Les deux garçons vont donc changer de famille… et les parents changer d’enfant. C’est à partir de ce moment là que la vie de Ryota se fissure. Confrontées à la réalité, ses convictions s’effritent. Quel beau personnage que celui de Ryota. Bien sur tous les autres comédiens ont leur place dans l’histoire et sont excellents. Les deux mères sont tellement touchante. Surtout celle de Keita. Elle n’a eu que cet enfant et ne pourra pas en avoir d’autre. Comme elle ne travaille pas sa vie tourne autour de son mari et de son enfant. On comprend d’ailleurs que c’est un problème pour Ryota… Pas facile d’être une femme à la maison avec un homme qui prône la réussite sociale et professionnelle.   Et le père de Ruysei ! Il est tellement sympathique. Il est simple et bon vivant. Et on adore le regarder se rouler par terre avec les enfants

Mais ma préférence va à Ryota, interprété par Masaharu Fukuyama. C’est un personnage dur, enfermé dans une carapace, incapable de la moindre tendresse envers sa femme ou son fils. Pour lui, la seule chose importante est la réussite. Alors, quand il apprend que son fils n’est pas le sien il s’exclame « tout s’explique alors… » Le manque de motivation de son fils pour le piano, sa gentillesse et sa douceur qui font de lui un être faible… Parce que pour lui la voix du sang est bien plus forte que celle de l’éducation. Peu importe qu’ils aient élevé cet enfant pendant 6 ans. De toute façon il était si peu présent qu’il n’a pas eu le temps de créer une vraie relation avec lui. Alors il accepte l’échange. Il n’imagine pas le bouleversement qui va alors se produire en lui. Nous, spectateurs, on le regarde évoluer très doucement. On le voit douter, se poser des question, vaciller… Quelle belle scène que celle où il trouve les photos que Keita a fait de lui. Quel acteur ! Ses émotions sont palpables, on les ressent avec lui.
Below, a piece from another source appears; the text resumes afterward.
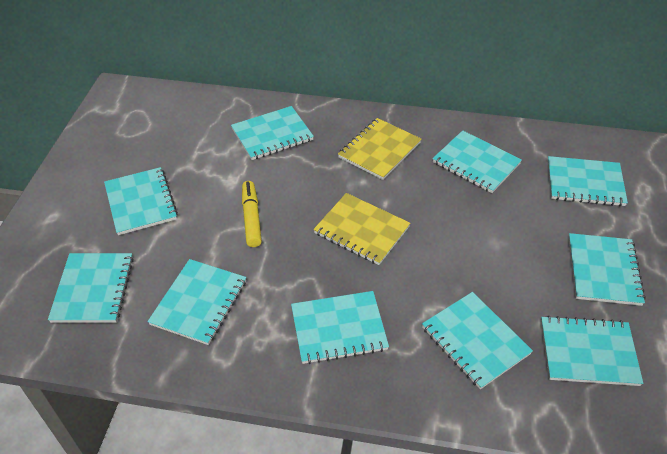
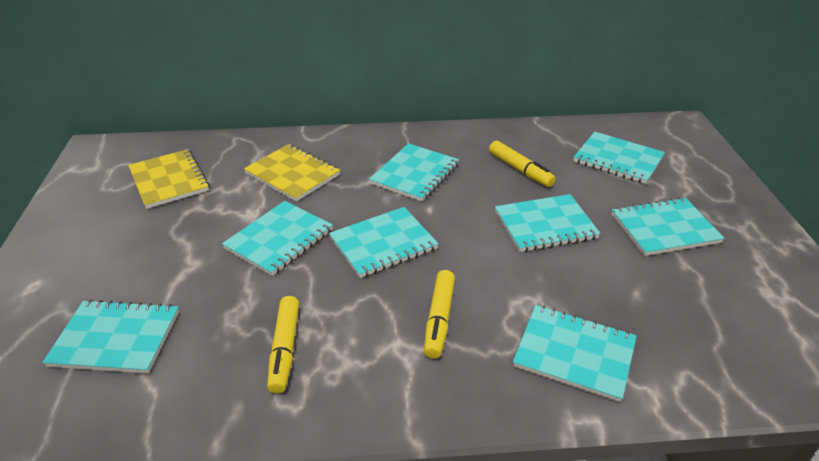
turquoise notebook: 10 -> 8
yellow marker: 1 -> 3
Contrairement à ce qu’on pourrait penser ce film n’est jamais ennuyeux. Lent surement, mais c’est pour mieux comprendre les personnages et saisir leurs émotions. C’est beau, tendre, émouvant. Hirokazu Kore-eda a un regard sans jugement sur ses personnages. Il ne cherche pas à théoriser mais plutôt à nous faire réfléchir sur nos propres relations avec nos enfants ou nos parents. Prenons-nous le temps de créer cette filiation ?

Voilà, c’est du cinéma comme j’aime. Bien sur si tu veux aller au ciné pour te divertir et rigoler là il vaut mieux éviter…

Je vous laisse avec Hugh Coltman et « It’s OK ». Ca faisait longtemps que je ne l’avais pas écouter. Celle-ci est une de mes préférées.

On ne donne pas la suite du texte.